Another huge advantage of the DNA storage system is its replicability. Currently, data needs to be transferred to other hardware after some time to keep it intact. This process is rather time-consuming and lengthy as the data has to be copied first and then moved. It is easy to replicate data if it’s stored in DNA. Scientists have tested a method that involves inserting the DNA containing data into a bacterium. Then this bacterium automatically reproduces other generations of bacteria with the same information stored in the original DNA.
It is already touted as the future of data storage. However, that future is still quite away. There are several challenges experts and scientists have to overcome before this technology becomes run-of-the-mill.
History and Limitations
The first methods of DNA storage date back to one Harvard experiment in 1988. Scientists successfully stored an image in an E. coli DNA sequence, organized in a 5 x 7 matrix. Once decoded, it formed a picture of an ancient Germanic rune representing life and the female-centric Earth. Before that, the idea was only theorized in various literature, but scientists already knew about the reliability of storing information DNA from human history. There is an entire branch of science called archaeogenetics that studies DNA resources to understand ancient life. The biological information remains in DNA for thousands of years which scientists use to analyze humans, animals, and plants.

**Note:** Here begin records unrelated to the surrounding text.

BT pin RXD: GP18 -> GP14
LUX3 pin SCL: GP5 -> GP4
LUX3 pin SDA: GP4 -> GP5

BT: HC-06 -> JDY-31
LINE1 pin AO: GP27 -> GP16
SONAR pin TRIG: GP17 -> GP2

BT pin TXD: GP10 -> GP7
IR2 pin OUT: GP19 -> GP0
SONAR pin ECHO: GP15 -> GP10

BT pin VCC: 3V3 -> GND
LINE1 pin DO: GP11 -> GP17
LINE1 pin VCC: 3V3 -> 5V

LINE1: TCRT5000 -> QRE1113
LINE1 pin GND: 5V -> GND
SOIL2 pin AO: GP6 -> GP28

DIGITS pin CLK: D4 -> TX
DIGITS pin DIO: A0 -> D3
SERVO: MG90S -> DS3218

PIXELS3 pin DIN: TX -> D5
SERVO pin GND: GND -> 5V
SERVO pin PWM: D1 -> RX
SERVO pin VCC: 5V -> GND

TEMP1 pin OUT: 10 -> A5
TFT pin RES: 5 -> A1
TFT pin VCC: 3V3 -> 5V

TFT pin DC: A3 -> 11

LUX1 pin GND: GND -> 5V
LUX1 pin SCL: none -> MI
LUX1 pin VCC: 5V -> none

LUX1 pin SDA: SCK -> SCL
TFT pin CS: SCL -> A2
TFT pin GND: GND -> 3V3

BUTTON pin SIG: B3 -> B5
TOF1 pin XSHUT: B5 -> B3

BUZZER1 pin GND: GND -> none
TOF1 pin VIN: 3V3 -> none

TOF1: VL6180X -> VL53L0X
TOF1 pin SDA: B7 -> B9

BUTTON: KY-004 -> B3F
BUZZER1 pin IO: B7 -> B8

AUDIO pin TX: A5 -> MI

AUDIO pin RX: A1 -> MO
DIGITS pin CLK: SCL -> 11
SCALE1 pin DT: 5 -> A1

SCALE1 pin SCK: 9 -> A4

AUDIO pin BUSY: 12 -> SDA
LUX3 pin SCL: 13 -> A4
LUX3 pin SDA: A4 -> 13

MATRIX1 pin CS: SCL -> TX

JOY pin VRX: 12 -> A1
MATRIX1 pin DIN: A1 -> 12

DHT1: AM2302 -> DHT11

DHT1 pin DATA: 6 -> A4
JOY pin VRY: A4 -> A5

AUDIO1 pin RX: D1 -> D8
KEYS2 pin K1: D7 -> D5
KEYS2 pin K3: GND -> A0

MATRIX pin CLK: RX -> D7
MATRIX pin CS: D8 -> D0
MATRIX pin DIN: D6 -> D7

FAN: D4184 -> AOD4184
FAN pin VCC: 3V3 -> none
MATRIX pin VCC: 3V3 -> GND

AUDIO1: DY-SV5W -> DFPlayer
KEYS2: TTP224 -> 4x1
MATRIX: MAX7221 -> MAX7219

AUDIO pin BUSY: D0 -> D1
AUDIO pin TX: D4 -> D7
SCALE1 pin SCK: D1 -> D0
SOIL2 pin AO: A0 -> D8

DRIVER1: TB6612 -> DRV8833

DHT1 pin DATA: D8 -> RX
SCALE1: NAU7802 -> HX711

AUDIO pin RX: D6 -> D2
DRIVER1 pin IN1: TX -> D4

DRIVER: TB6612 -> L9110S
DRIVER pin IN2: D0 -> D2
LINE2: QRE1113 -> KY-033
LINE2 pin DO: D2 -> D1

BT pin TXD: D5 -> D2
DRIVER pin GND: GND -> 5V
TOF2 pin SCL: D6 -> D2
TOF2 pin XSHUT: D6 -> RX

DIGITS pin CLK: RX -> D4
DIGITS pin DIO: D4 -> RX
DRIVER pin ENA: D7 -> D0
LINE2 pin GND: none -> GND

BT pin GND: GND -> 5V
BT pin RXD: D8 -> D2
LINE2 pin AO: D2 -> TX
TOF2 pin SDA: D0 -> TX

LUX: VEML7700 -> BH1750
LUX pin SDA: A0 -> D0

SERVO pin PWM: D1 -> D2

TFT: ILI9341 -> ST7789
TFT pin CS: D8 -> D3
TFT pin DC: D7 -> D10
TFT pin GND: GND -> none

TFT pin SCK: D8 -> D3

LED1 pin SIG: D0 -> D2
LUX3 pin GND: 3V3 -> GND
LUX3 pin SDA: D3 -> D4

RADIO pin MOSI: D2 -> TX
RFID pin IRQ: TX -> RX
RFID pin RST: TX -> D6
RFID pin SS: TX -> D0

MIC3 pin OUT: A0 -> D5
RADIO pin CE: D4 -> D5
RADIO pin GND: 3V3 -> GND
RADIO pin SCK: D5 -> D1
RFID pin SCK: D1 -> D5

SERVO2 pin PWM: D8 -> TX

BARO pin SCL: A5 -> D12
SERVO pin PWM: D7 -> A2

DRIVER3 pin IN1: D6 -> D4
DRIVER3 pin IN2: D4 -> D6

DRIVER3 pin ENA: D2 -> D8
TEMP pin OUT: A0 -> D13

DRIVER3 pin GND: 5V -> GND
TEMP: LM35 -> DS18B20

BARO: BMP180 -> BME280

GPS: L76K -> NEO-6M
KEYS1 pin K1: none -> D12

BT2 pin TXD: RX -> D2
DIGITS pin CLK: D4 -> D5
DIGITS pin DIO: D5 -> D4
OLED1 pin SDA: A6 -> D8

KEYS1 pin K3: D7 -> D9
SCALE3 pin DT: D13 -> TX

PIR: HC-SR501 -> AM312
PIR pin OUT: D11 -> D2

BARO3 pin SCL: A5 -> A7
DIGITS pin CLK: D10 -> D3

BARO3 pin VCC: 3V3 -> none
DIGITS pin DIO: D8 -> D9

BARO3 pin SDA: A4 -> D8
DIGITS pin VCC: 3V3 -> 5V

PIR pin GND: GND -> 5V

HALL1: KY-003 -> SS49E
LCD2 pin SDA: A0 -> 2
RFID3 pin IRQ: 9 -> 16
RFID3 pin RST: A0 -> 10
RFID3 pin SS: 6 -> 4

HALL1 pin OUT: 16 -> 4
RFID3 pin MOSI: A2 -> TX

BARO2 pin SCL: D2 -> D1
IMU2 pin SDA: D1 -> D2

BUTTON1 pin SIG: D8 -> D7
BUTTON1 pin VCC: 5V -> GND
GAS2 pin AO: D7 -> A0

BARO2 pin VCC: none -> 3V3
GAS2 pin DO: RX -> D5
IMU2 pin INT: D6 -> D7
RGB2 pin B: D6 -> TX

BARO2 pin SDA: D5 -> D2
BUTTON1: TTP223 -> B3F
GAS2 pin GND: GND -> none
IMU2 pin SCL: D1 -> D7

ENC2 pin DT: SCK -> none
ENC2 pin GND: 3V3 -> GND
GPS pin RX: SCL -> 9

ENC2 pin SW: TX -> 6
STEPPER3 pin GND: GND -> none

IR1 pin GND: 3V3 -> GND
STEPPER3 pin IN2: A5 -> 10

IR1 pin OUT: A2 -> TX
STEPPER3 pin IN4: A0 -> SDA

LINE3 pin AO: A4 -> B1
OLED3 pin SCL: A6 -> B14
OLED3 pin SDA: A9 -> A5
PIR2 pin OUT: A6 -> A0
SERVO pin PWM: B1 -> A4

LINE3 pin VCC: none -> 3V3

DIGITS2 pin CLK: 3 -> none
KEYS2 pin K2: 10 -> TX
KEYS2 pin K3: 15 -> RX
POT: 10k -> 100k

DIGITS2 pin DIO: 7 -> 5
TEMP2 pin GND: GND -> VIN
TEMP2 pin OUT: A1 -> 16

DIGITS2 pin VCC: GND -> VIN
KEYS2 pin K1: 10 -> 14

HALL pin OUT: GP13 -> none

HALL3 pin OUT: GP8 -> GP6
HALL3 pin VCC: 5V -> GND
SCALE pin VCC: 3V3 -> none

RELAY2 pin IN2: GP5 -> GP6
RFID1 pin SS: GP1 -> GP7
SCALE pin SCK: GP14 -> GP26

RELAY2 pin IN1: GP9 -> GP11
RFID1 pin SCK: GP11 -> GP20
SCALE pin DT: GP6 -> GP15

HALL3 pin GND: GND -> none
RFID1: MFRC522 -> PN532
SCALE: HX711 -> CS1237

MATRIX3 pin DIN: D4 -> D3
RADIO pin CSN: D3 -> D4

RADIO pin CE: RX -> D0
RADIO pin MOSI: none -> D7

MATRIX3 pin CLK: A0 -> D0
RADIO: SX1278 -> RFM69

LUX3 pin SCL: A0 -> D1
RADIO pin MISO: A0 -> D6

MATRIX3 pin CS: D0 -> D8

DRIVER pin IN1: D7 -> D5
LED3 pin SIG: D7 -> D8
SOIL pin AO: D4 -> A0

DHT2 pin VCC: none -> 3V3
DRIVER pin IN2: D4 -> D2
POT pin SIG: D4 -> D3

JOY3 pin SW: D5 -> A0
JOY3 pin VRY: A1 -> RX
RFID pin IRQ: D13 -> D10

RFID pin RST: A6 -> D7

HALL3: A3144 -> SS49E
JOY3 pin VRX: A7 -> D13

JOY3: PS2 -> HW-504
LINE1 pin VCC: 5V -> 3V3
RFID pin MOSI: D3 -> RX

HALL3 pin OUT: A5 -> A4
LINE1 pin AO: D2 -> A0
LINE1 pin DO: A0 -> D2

DNA is itself a 4-letter code for transmitting information about a living being. Arranging these letters into sequences creates a code instructing an organism’s formation. By making DNA molecules from scratch (synthesis), scientists also learned they could write long strings of those letters and then read the sequences. The process is similar to the storage of binary information in computers. Therefore, it was only a matter of vision before they could encode the binary files into a molecule.
By 2007, researchers at the University of Arizona created a device using addressing molecules to encode mismatches in DNA strands and retrieve data. Several other organizations continued the tests and were able to improve on the technology. The breakthrough came in 2017 when the research team at Microsoft and the University of Washington stored and retrieved about 200 megabytes (MB) of data in DNA. The data consisted of images, videos, and audio, which made it a huge success.
Today, the research carries on to eventually store zettabytes of data in tiny DNA particles, which would act as whole data centres. However, this technology is not viable for large-scale use right now as it’s still uneconomical and time-consuming. It reportedly costs around 3500 USD to store 1 MB of data in DNA and another 2000 USD to retrieve it. Moreover, 200 MB is the highest DNA storage ever recorded with a single synthesis that took 24 hours. Scientists have recently claimed that they have developed a microchip which would improve the existing methods by 100 times. This prototype chip is about 1-inch square and contains multiple microwells for synthesizing several DNA strands parallelly. It will allow users to write 100 times more data in a similar time frame.